Today's increasing use of and reliance on communications networks has led to the development of new standards and protocol that provide more reliable and efficient network services to consumers.
A standard that is still developing is MPLS (Multi-Protocol Label Switching). This emerging standard allows packets or any data transmission units (DTUs) to be routed in the MPLS network based simply on a label that the DTU is carrying. This process facilitates the complexity of route lookups that are based on a destination IP (Internet Protocol) address. Thus, a DTU (Data Transmission Unit) arriving at a router is forwarded to another router based merely on the a DTU's label. At the next router, the label of the DTU may be replaced or added to for the next “hop” in the DTU's travel towards its ultimate destination. While the MPLS standard promises great benefits, very few methods have been developed for fault detection/management of an MPLS network.
One solution to the above need has been suggested by ITU-T Y.1711. In this document, discussed is the use of a special Operation And Maintenance (OAM) packet that can be used to determine the performance of an MPLS network.
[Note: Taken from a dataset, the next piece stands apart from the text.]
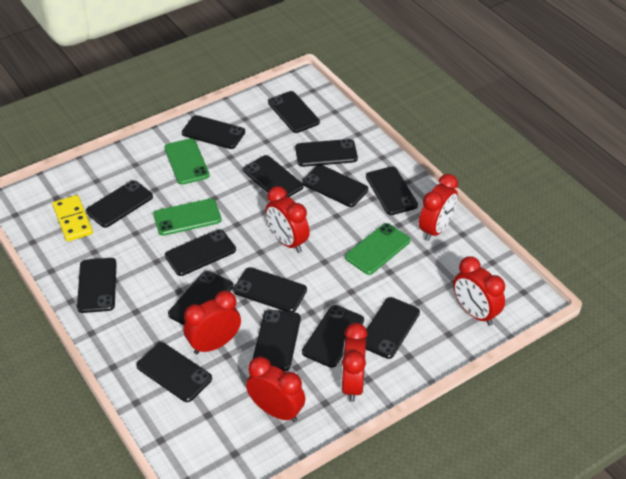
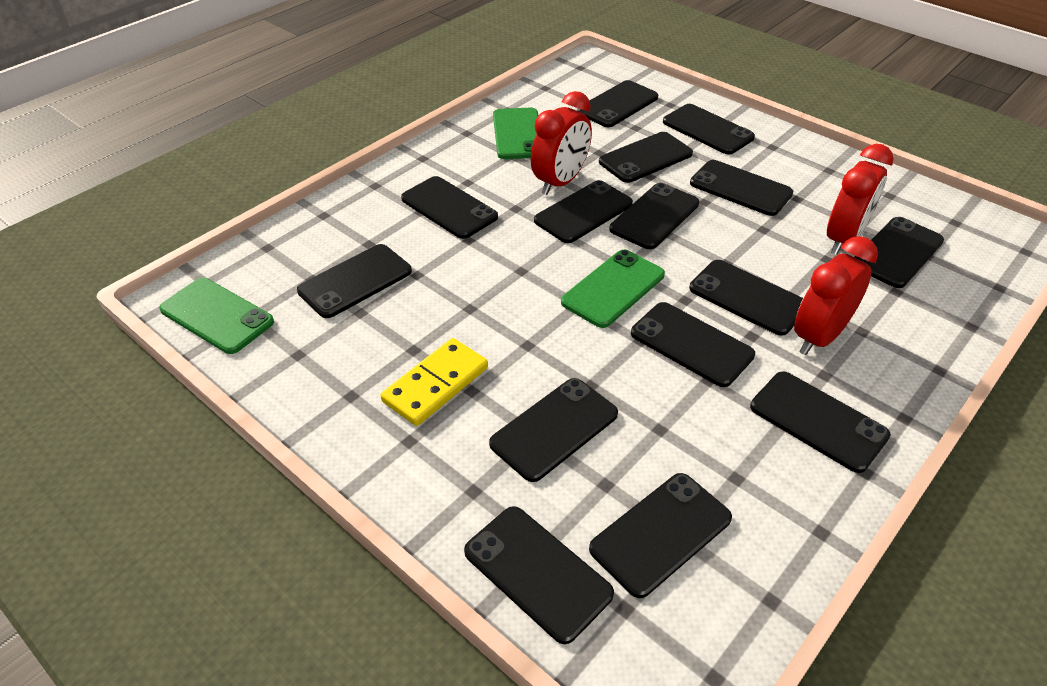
red clock: 6 -> 3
An unused reserved MPLS label value is used at the bottom of the label stack of OAM packets to delineate OAM packets for transport between Label Switch Path (LSP) ingress and egress points. This approach, unfortunately, only allows for performance determination between these ingress and egress points. The performance of network segments between these ingress and egress points is not possible nor even considered in the above proposal. Furthermore, the use of a specific MPLS label value for OAM packets leads to increased overhead costs for this proposal.
By way of explanation, it should be noted that an LSP is a specific data traffic path in an MPLS network. Such LSPs are provided for by LDPs (Label Distribution Protocols) that establish these paths and reserves the necessary resources on the nodes in the path to meet predefined service requirements of the data path. An LSP is analogous to the route that a packet or DTU is tasked to follow in being transmitted from an ingress (entry) LSP node to an egress (exit) LSP node. LSPs are established from the egress LSP node to the ingress LSP node. As such, the egress LSP node uses LDP to distribute the relevant labels to the relevant nodes. Once a DTU arrives at the ingress LSP node, the DTU is thus forwarded to the egress LSP node based on the forwarding decisions dictated by the distributed labels.
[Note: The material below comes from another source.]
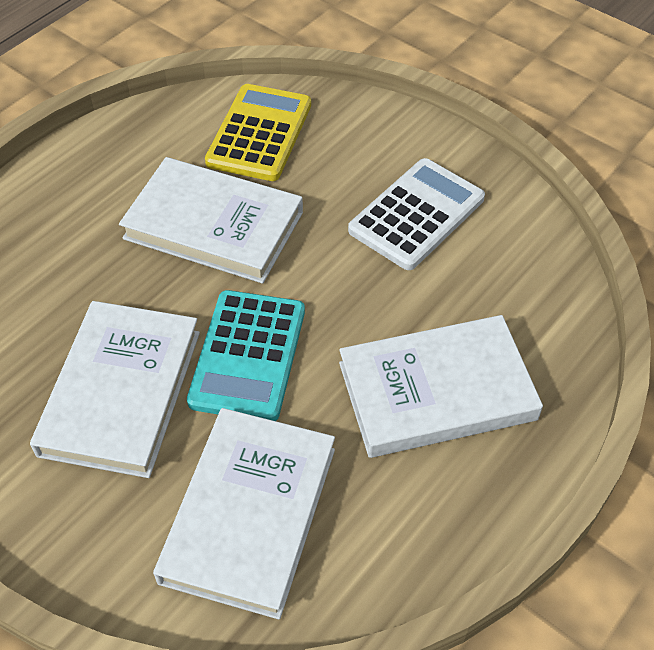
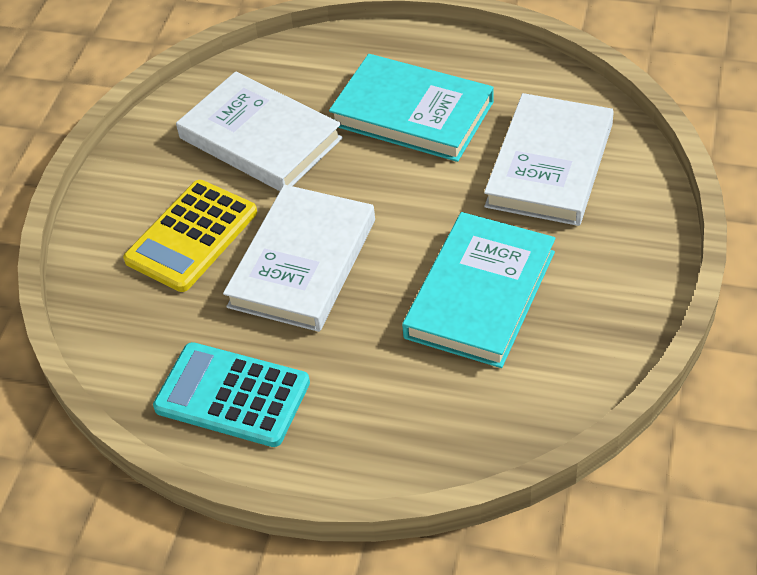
turquoise book: 0 -> 2
white book: 4 -> 3
white calculator: 1 -> 0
An LDP is a specification that allows a label switch router (LSR) to distribute labels to its LDP peers. In MPLS, since DTUs are routed based on the labels carried by the DTUs, the routers (LSR) must know where to route the DTUs based on the labels carried by the DTU. Thus, if an LSR assigns a label A to a class of DTUs, that LSR must notify the other LSRs of the meaning of that label A (i.e. what to do or how to process or route a DTU with label A). This is accomplished by using an LDP. Since a set of labels from the ingress LSR (entry router) to the egress LSR (exit router) in an MPLS network defines a Label Switched Path (LSP), LDPs help in establishing an LSP by using a set of procedures to distribute the labels among the LSP peers (i.e. the ingress LSP and the egress LSPs are peers in that they communicate with each other at the same level—they can change what each has done).
From the above discussion, any solution to the above performance determination problem should ideally make use of the existing infrastructure that adheres to the MPLS standard. Such a solution would not require increased logic to be implemented and should allow for segmentation of LSPs in terms of performance and fault isolation.
It should be noted that the term data transmission unit (DTU) will be used in a generic sense throughout this document to mean units through which digital data is transmitted from one point in a network to another. Thus, such units may take the form of packets, cells, frames, or any other unit as long as digital data is encapsulated within the unit. Thus, the term DTU is applicable to any and all packets and frames that implement specific protocols, standards or transmission schemes. It should also be noted that the term digital data will be used throughout this document to encompass all manner of voice, multimedia content, video, binary data or any other form of data or information that has been digitized and that is transmitted from one point in a network to another as a payload of a data transmission unit.